The Italian government is in the midst of a firestorm over how it deals with hostage crises after the Taleban on Easter Sunday killed the interpreter who shared an Italian journalist's captivity last month. But Prime Minister Romano Prodi defended his government's tactics to free Italian hostages. Sabina Castelfranco has this VOA report from Rome.
The killing by the Taleban of Adjmal Nashkbandi in Afghanistan has caused a huge backlash in Italy. The interpreter was the second Afghan working with La Repubblica journalist Daniele Mastrogiacomo to be killed. Mastrogiacomo, who was held hostage from March 5 to 19, witnessed the beheading of his driver, Sayed Hagha, on March 16.
The Italian journalist was the only one of the three to be released in a prisoner swap that raised eyebrows at home and among Italy's NATO allies.
In the deal, Afghan President Karzai agreed to release from jail five Taleban militants in exchange for Mastrogiacomo's freedom.
Gino Strada, founder of the aid group Emergency, which helped mediate the journalist's freedom, accuses Prime Minister Romano Prodi of doing too little to save the interpreter. Strada branded the Italian government an accomplice in his death.
But the prime minister rejected Strada's criticism, saying Italy had done "everything possible" for Nashkbandi.
"We really did everything we could, what a government must do," said Prodi.
Strada has also been appealing for the release of an Emergency worker, Rahmatullah Hanefi, who has been involved in negotiating the release of Italian hostages. Hanefi is believed to be in Afghan custody following the release of the Italian journalist.
The Afghan government claims Hanefi is linked to the Taleban and helped organize Mastrogiacomo's kidnapping.

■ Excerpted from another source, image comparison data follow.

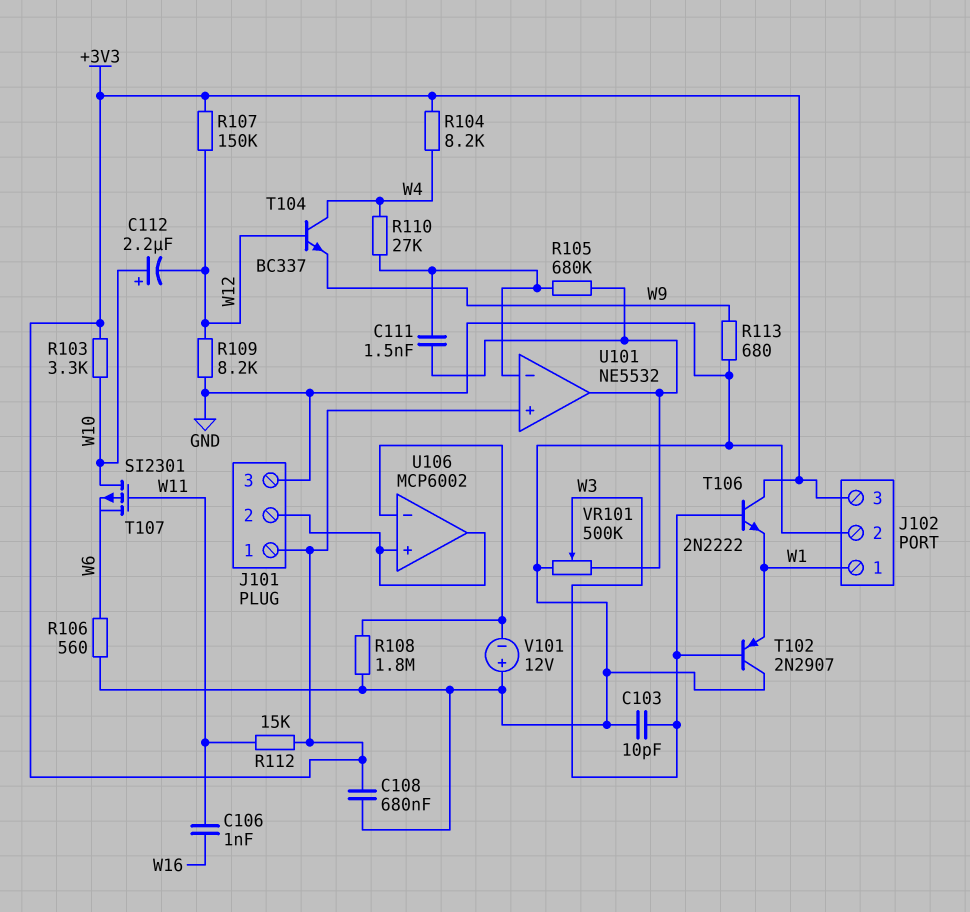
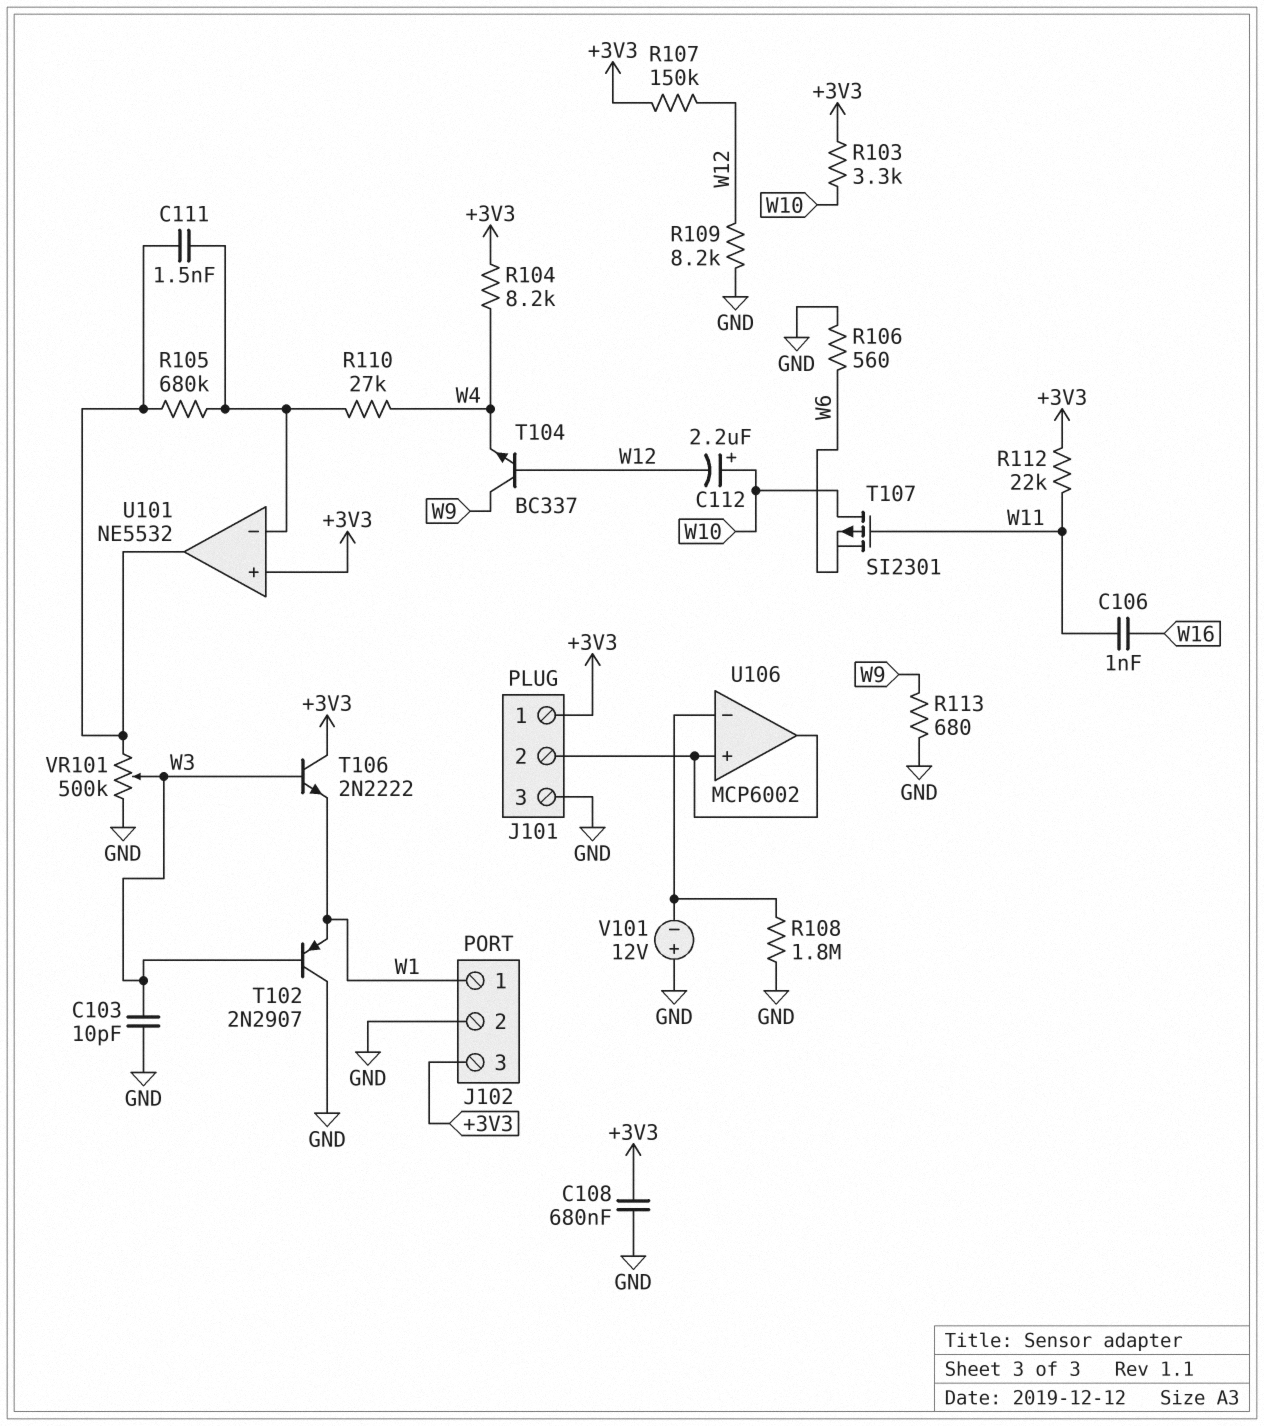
R112: 15k (+3V3, W11) -> 22k (+3V3, W11)
T104: NPN BC337 (B W12, C W4, E W9) -> NPN BC337 (B W12, C W9, E W4)

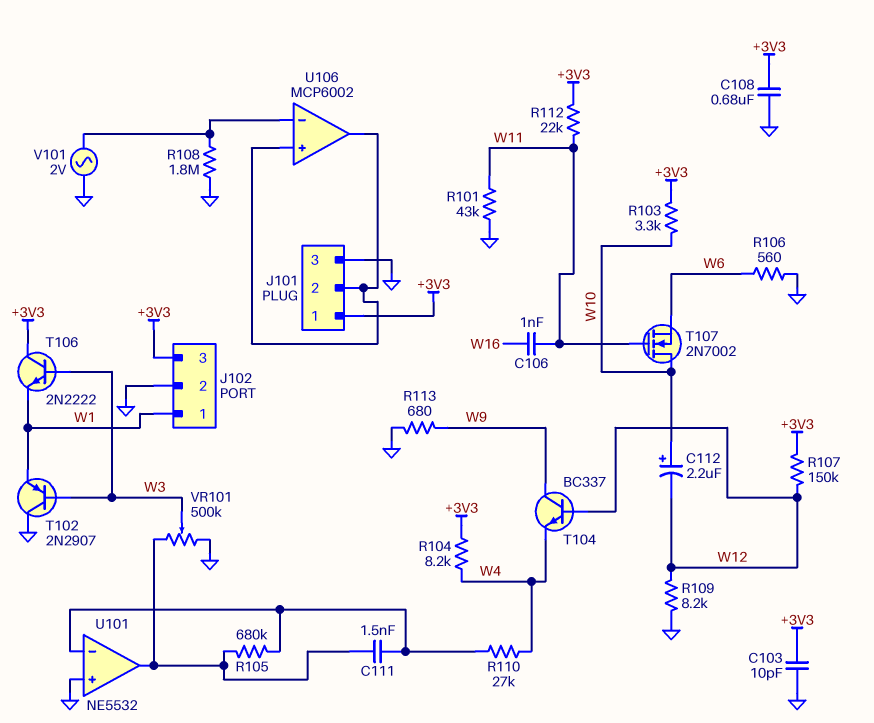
C103: 10pF (GND, W3) -> 10pF (+3V3, GND)
R101: none -> 43k (GND, W11)
T107: PMOS SI2301 (G W11, D W10, S W6) -> NMOS 2N7002 (G W11, D W10, S W6)
U101 pin in+: +3V3 -> GND
V101: 12V (plus GND, minus U106/in-) -> AC 2V (GND, U106/in-)

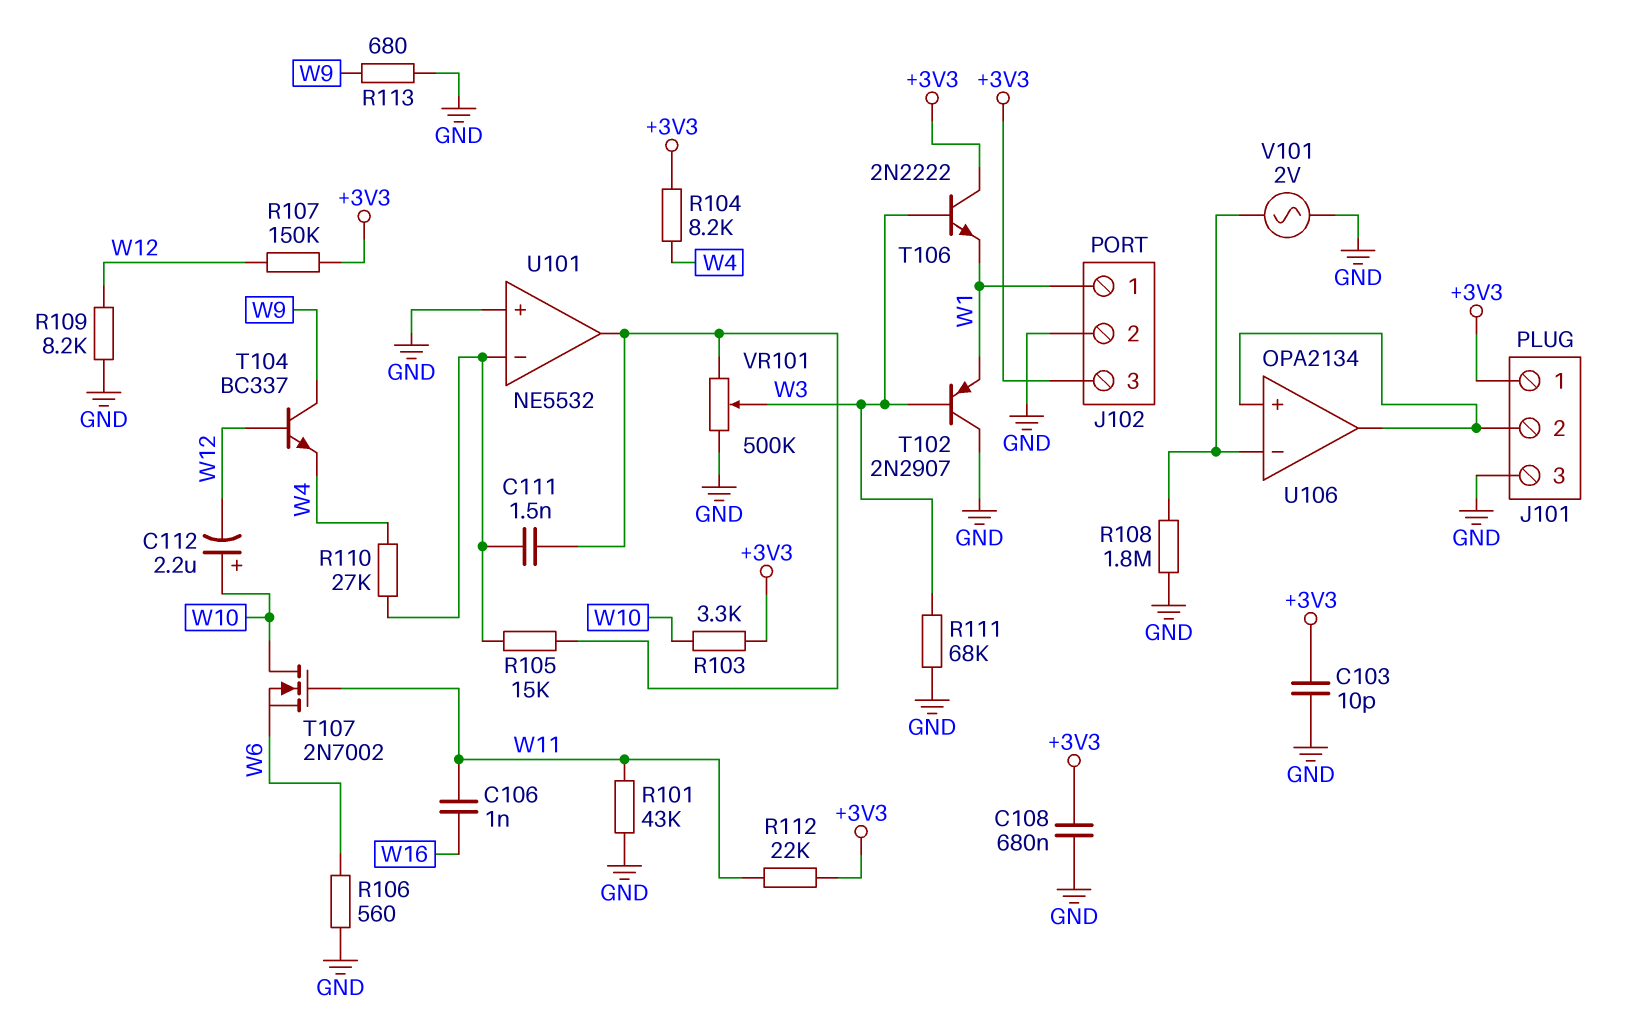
R105: 680k (U101/in-, U101/out) -> 15k (U101/in-, U101/out)
R111: none -> 68k (GND, W3)
U106: MCP6002 -> OPA2134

But Strada disagreed, saying Italy knows that Hanefi is trustworthy. He then went on to give an example of Hanefi's trustworthiness that subsequently stirred up a political couldron.
He said that Hanefi, in the case of a prior kidnapping in November of an Italian photographer, took a $2 million ransom paid by Italy and went to collect the freed hostage after handing over the money. The photographer has said he was not aware that Italy paid for his release.

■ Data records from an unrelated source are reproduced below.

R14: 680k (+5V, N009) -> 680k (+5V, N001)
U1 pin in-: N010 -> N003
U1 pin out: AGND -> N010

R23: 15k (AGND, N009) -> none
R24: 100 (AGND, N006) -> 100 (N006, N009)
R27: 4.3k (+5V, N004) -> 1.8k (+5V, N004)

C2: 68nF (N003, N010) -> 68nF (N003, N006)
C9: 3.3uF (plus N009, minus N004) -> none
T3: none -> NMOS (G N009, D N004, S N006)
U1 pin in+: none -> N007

Prodi did not deny the claim of the ransom. He also defended the negotiations that led to the release of Mastrogiacomo and said his interpreter was to have been freed at the same time.
He stressed Italy's priority has always been to save human lives, and added that the mediator's fate rested entirely in the hands of President Karzai.
Meanwhile, Strada's claims of the ransom paid in November and the killing of the interpreter have prompted some opposition lawmakers to request that the Prodi government brief parliament on the matter. Others have called for a commission of inquiry and some went as far as to call for an impeachment of the prime minister.
Foreign Minister Massimo D'Alema has said he is prepared to see a parliamentary inquiry into hostage policy -- provided it covers the previous Berlusconi government's own handling of hostage-taking in Iraq. At least four Italians were released in Iraq amid claims that heavy ransom was paid.
Strada, meanwhile, has threatened to leave Afghanistan -- where Emergency runs three hospitals and 30 other facilities -- unless Hanefi is freed by the Afghan government.